Celebran congreso de malvados y desagradecidos

0
149

Celebran congreso de  malvados y desagradecidos

La mayoría de los que participan en los conflictos de partidos, entre los grandes intereses econó­micos, regionales, turísticos y em­presariales se profesan cristianos.

¿Qué sería, si en vez de intercambiar epítetos tales como “hijos de procedencia irregular”, em­prendiéramos resueltamente el camino de ser hijos del Altísimo como leemos hoy en Lucas 6, 27 – 38?
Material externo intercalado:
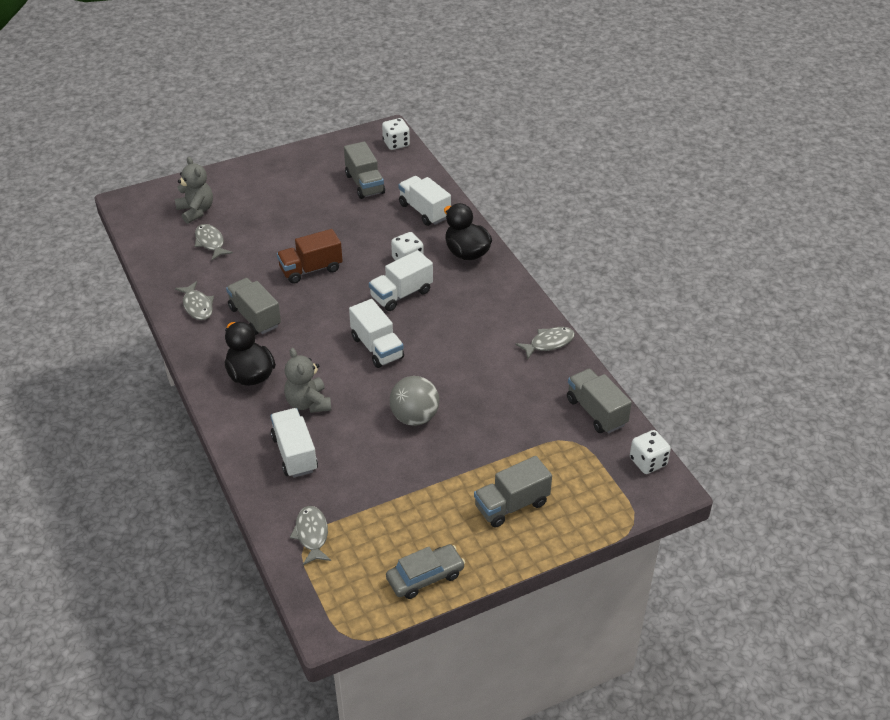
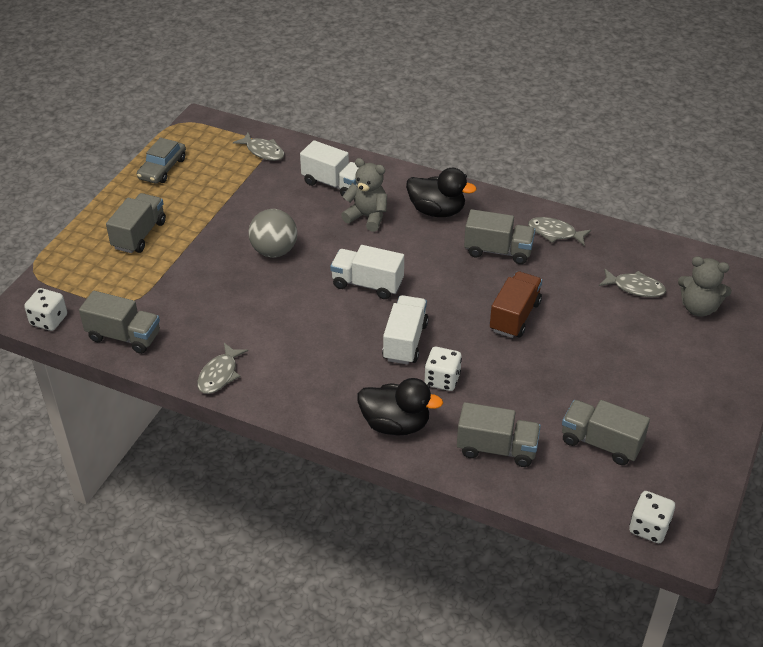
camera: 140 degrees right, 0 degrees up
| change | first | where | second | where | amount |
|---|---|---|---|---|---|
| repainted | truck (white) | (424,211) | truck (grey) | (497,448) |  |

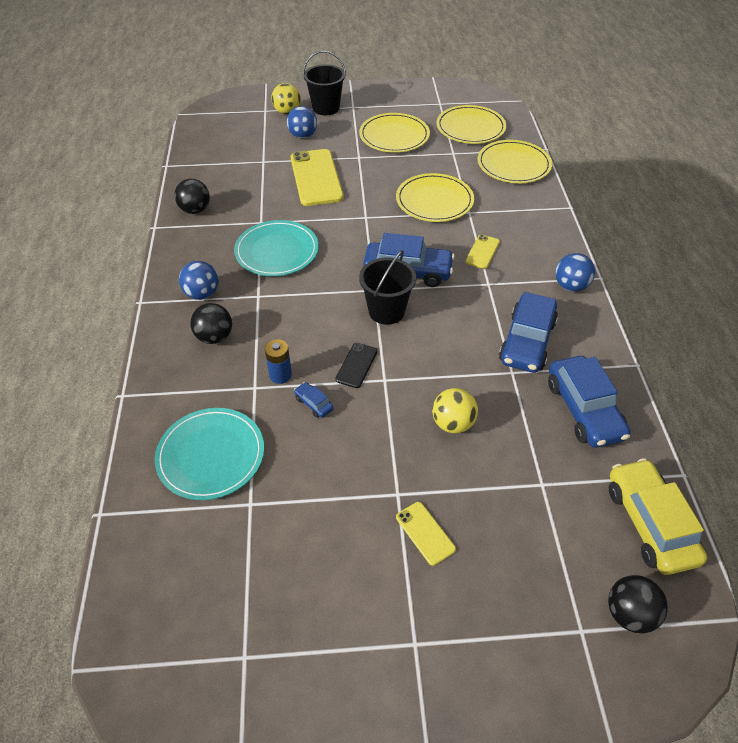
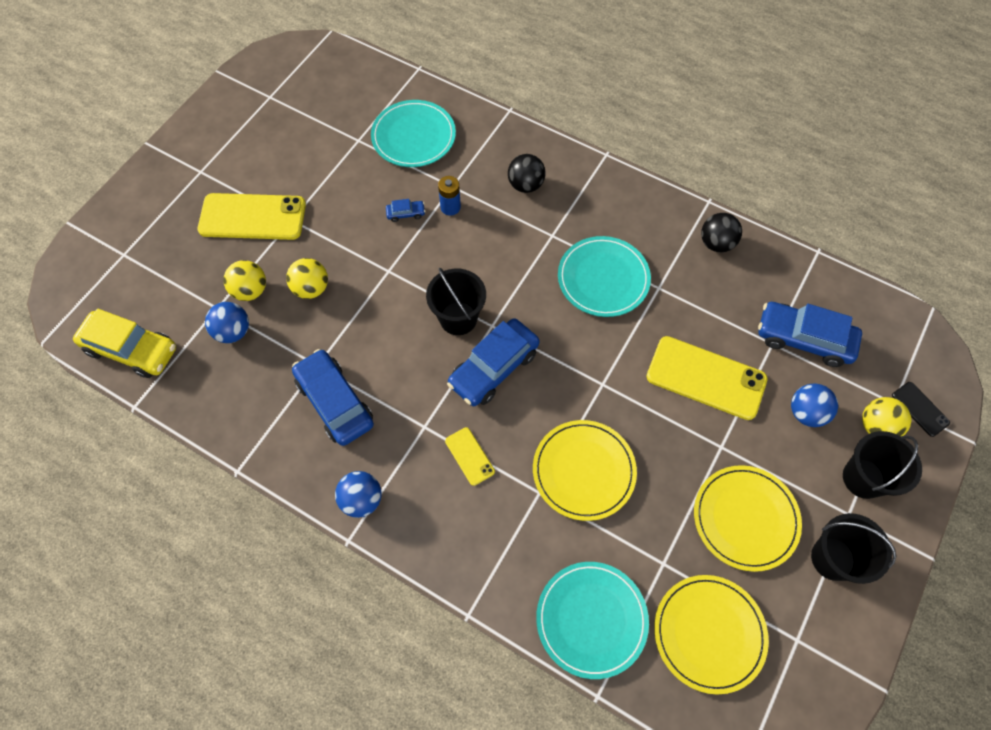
camera: 125 degrees right, 15 degrees up
| change | first | where | second | where | amount |
|---|---|---|---|---|---|
| shifted | ball (blue) | (202,294) |  | (233,331) |  |
| shifted | phone (black) | (356,365) |  | (920,409) |  |
| scaled | phone (yellow) | (425,533) |  | (252,217) | x2.05 |
| repainted | plate (yellow) | (513,165) | plate (turquoise) | (591,619) |  |
| shifted | car (blue) | (584,409) |  | (803,339) |  |
| gone | ball (black) | (629,613) |  |  |  |
| new |  |  | ball (yellow) | (250,290) |  |
| new |  |  | bucket (black) | (832,558) |  |

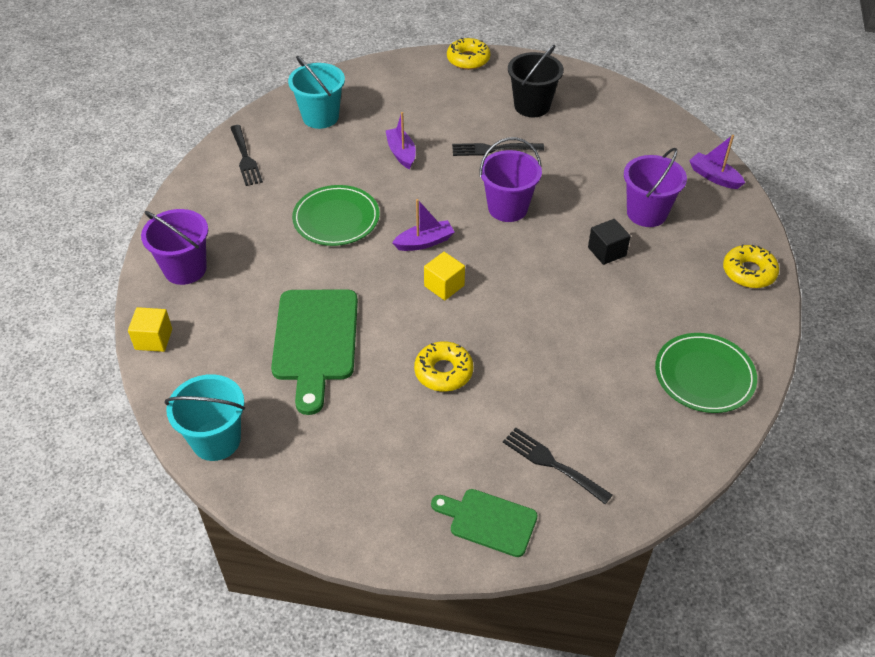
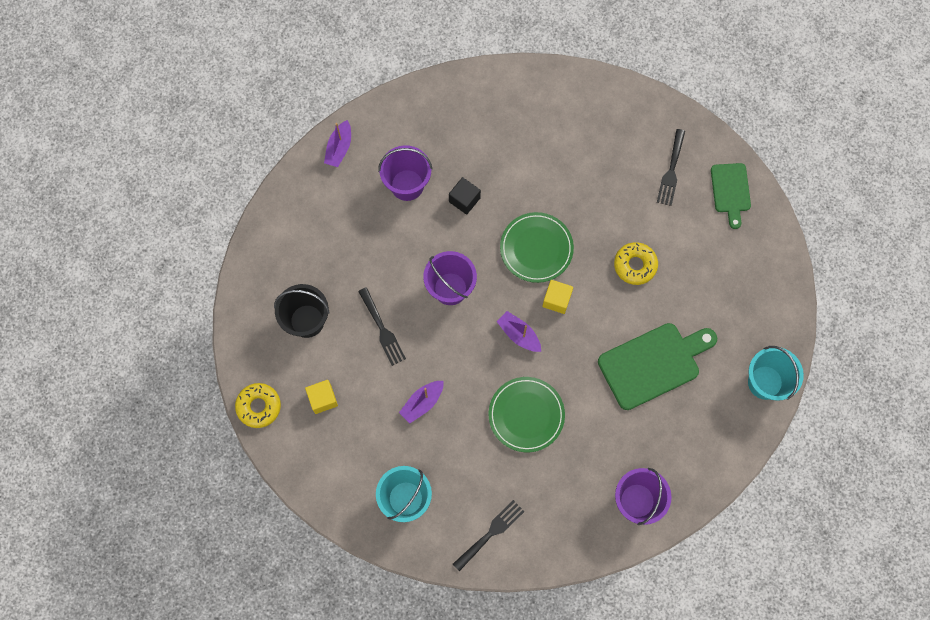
camera: 115 degrees left, 25 degrees up
| change | first | where | second | where | amount |
|---|---|---|---|---|---|
| shifted | cube (yellow) | (153,339) |  | (323,399) |  |
| shifted | plate (green) | (704,375) |  | (536,248) |  |
| gone | donut (yellow) | (749,272) |  |  |  |

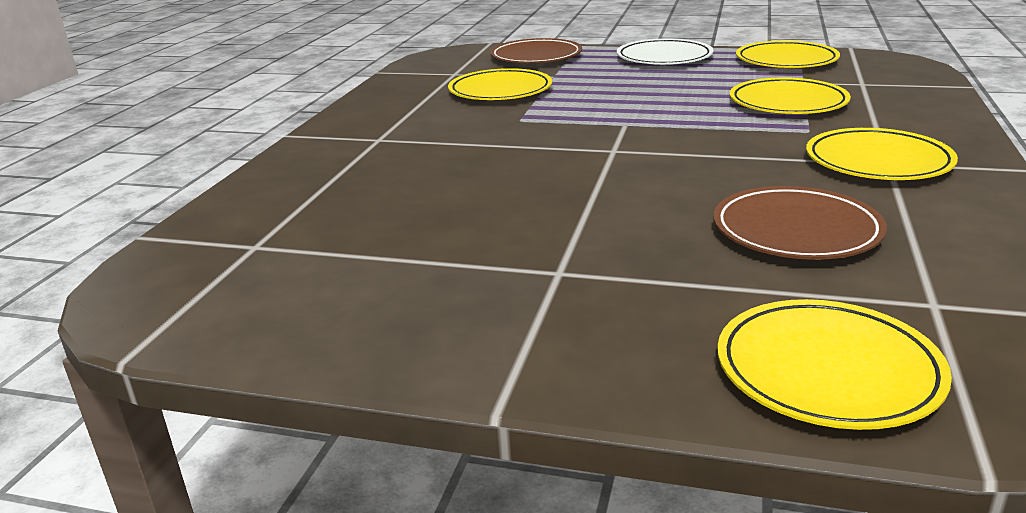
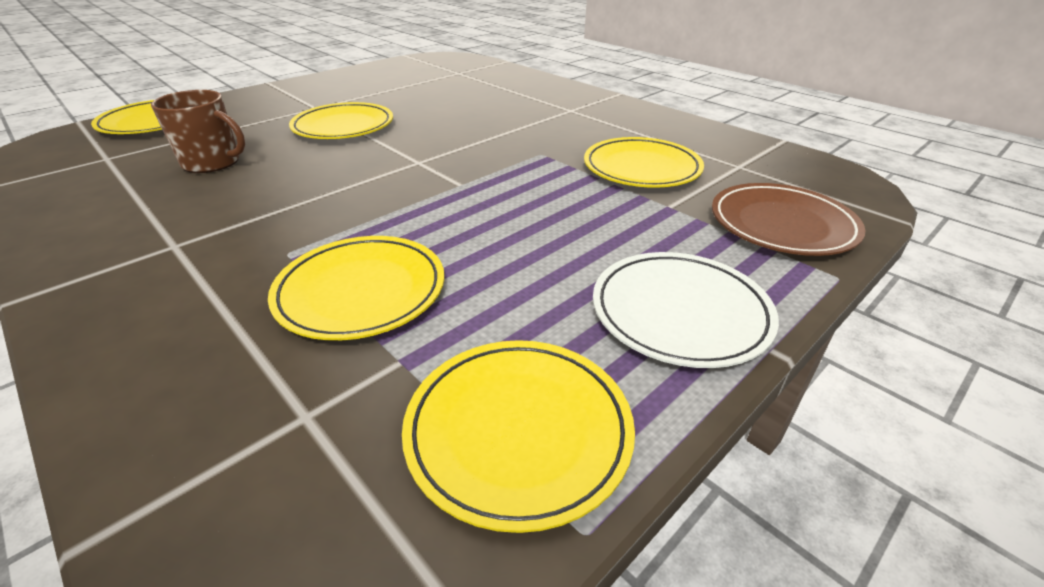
camera: 120 degrees right, 10 degrees up
| change | first | where | second | where | amount |
|---|---|---|---|---|---|
| swapped | plate (brown) | (796,231) | mug (brown) | (212,162) |  |
| shifted | plate (yellow) | (878,162) |  | (343,126) |  |

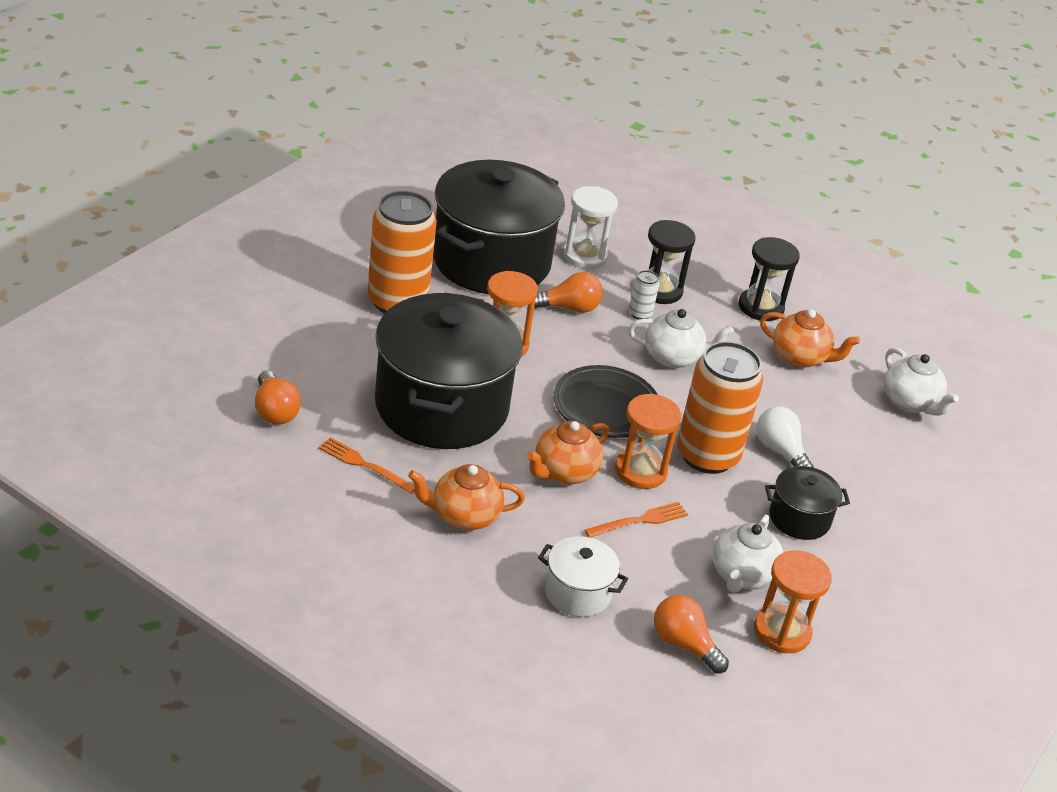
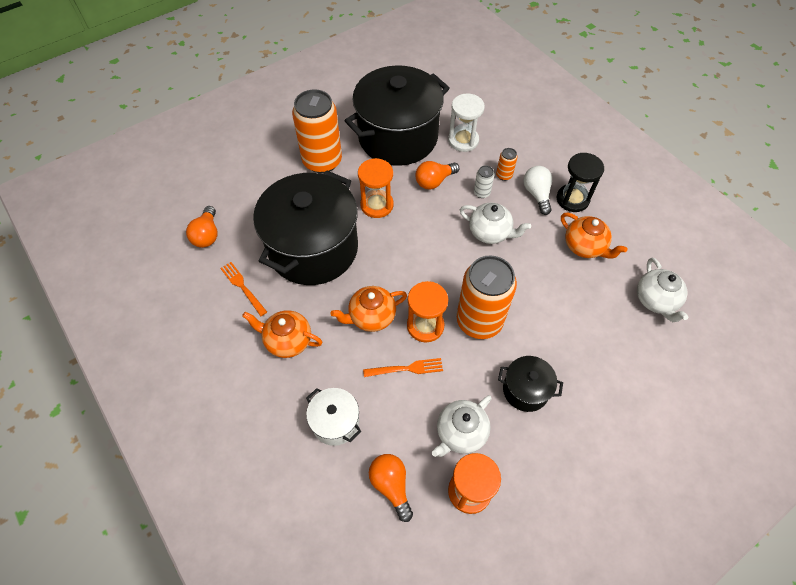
camera: 25 degrees right, 20 degrees up
| change | first | where | second | where | amount |
|---|---|---|---|---|---|
| rotated | light bulb (orange) | (569,308) |  | (434,181) | 135 degrees clockwise |
| gone | plate (black) | (606,407) |  |  |  |
| swapped | hourglass (black) | (659,290) | can (orange) | (504,175) |  |
| shifted | light bulb (white) | (780,451) |  | (537,194) |  |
Jesús y la primera generación cristiana experimentaron en carne propia el odio criminal de sus enemigos.  Jesús les exhortó a amar a los enemigos, amar a los que les odian, bendecir a los que les mal­dicen, orar por los que les insultan. Todo esto lo resumía en una he­roica actitud: si te golpean en una mejilla pon la otra. Es decir, res­ponde como hijo del Altísimo.

La gran motivación de esta exigente actitud es llegar a ser hijos del Altísimo que es bueno con malvados y desagradecidos.

En nombre de la fe que profesamos, o si fuere el caso, en nombre de nobles ideales humanos,  ¿no pudiéramos llegar a acuerdos mínimos los buenos y los malvados para trabajar juntos en algún proyecto concreto que traiga bie­nestar sustentable a la familia do­minicana?

¿Qué sería de la República Dominicana si apoyándose en el saber y los recursos de sectores decisivos, así fuesen enemigos, se desarrollasen propuestas “pícaras” y nobles que hicieran sumamente atractivo el ahorro familiar? Ima­gine una Quisqueya donde cual­quier familia pudiese comprar con sus ahorros una vivienda digna en localidades, con todos los servicios elementales, incluyendo sa­lud, agua, electricidad, transporte, educación, actividades culturales, religiosas y recreativas a pagar en 10 años.

¿No existe nada que podamos hacer juntos en bien de todos? Los países no se construyen con migajas de las altas autoridades, sino con el trabajo, la negociación, el ahorro, la justicia (querrán robarse los chelitos) y la astucia de los hijos del Altísimo.